In my short stay, I found the people reserved, generally unsmiling and even sometimes rude, as on the day the scuba diving shop manager berated me for driving at about 10km hour by the seafront while waving to his friend hurtling by in a truck. Overall, my initial impression was that the people were somewhat like the Moais themselves, stern, unsmiling and a bit sad at times, sitting on their Island thousands of miles away from the rest of the World. Nevertheless, I would have travelled twice around the Earth to see the impressive and extraordinary rock-strewn landscape and the Moais. As an aside, I also saw the shy planet Mercury for my first time in the Easter Island twilight, as beautiful a sight as any I could ever wish to see. A fantastic journey to an Island that will probably be unrecognisable in 20 years.

Me and the happy campers.
And there it would have ended; me happy to have visited Easter Island, though worried that my views on T.H. were the product of ageing, jaundiced and crabby mind, except for the fact that I randomly picked up a book in a Tahitian bookshop.
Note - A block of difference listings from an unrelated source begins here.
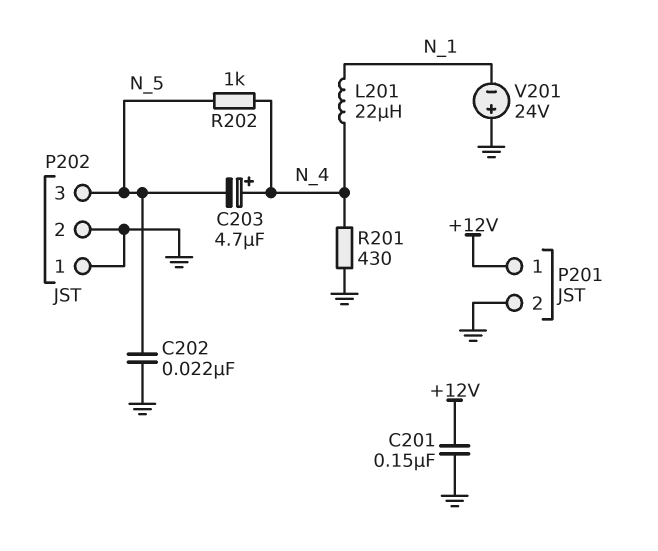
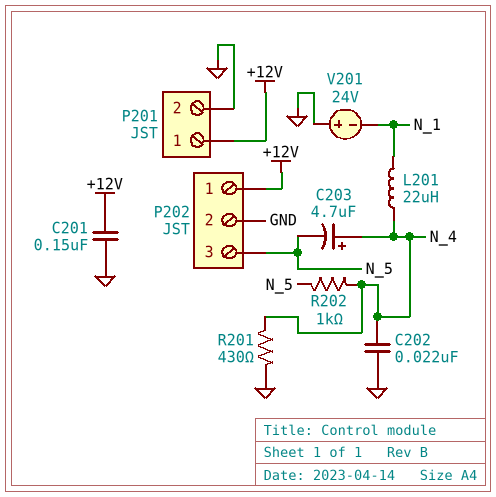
C202: 22nF (GND, N_5) -> 22nF (GND, N_4)
P202 pin 1: GND -> +12V

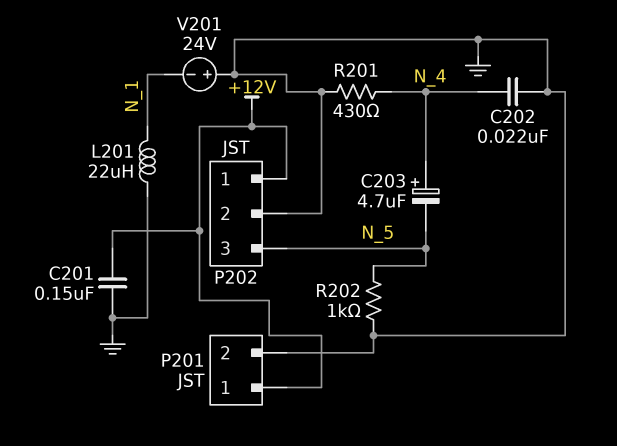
L201: 22uH (N_1, N_4) -> 22uH (GND, N_1)
R202: 1k (N_4, N_5) -> 1k (GND, N_5)

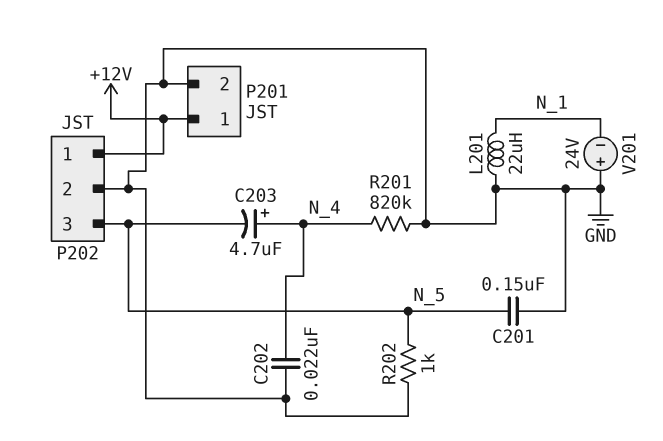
C201: 150nF (+12V, GND) -> 150nF (GND, N_5)
R201: 430 (GND, N_4) -> 820k (GND, N_4)

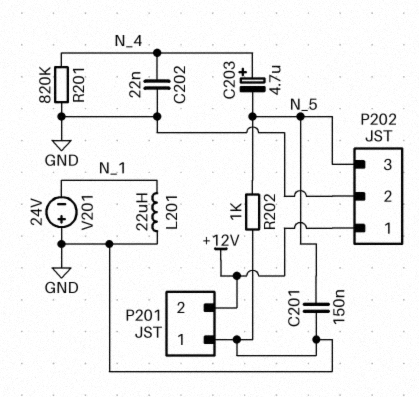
P201 pin 1: +12V -> GND
P201 pin 2: GND -> +12V

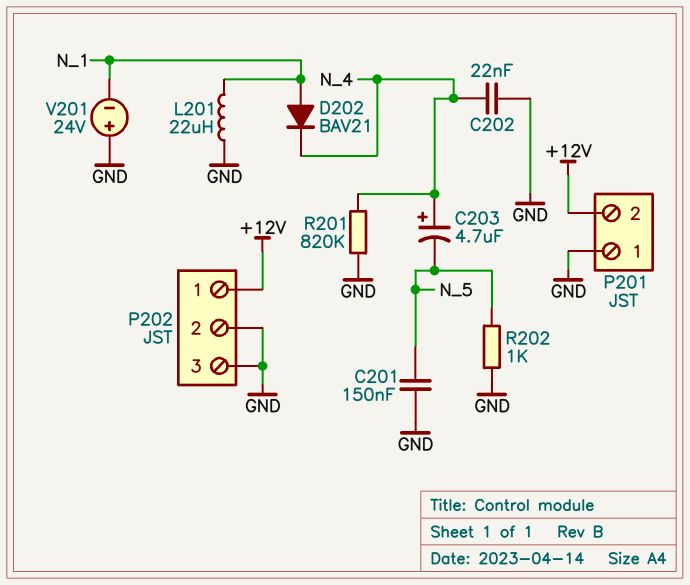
D202: none -> diode BAV21 (A N_1, K N_4)
P202 pin 3: N_5 -> GND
The Happy Isles of Oceania, by Paul Theroux, describes his journey through Polynesia in the late 1980’s. I was immediately attracted to his chapters on Easter Island, which were candid and informative. However, more interesting still were his and others views on Thor. It appears that my boyhood hero is now essentially considered as incompetent, opinionated, amateurish, contemptuous and offensive, while a review of his book in the journal Archaeology called it “a litany of hypocrisy, superciliousness and prejudice against Polynesians in general and the inhabitants of Easter Island...”

So how does that leave me feeling? Vindicated for putting down Aku Aku, yes. but I still have a little hole in my heart, a bit like that feeling I used get after finishing up with a girlfriend, sad but glad.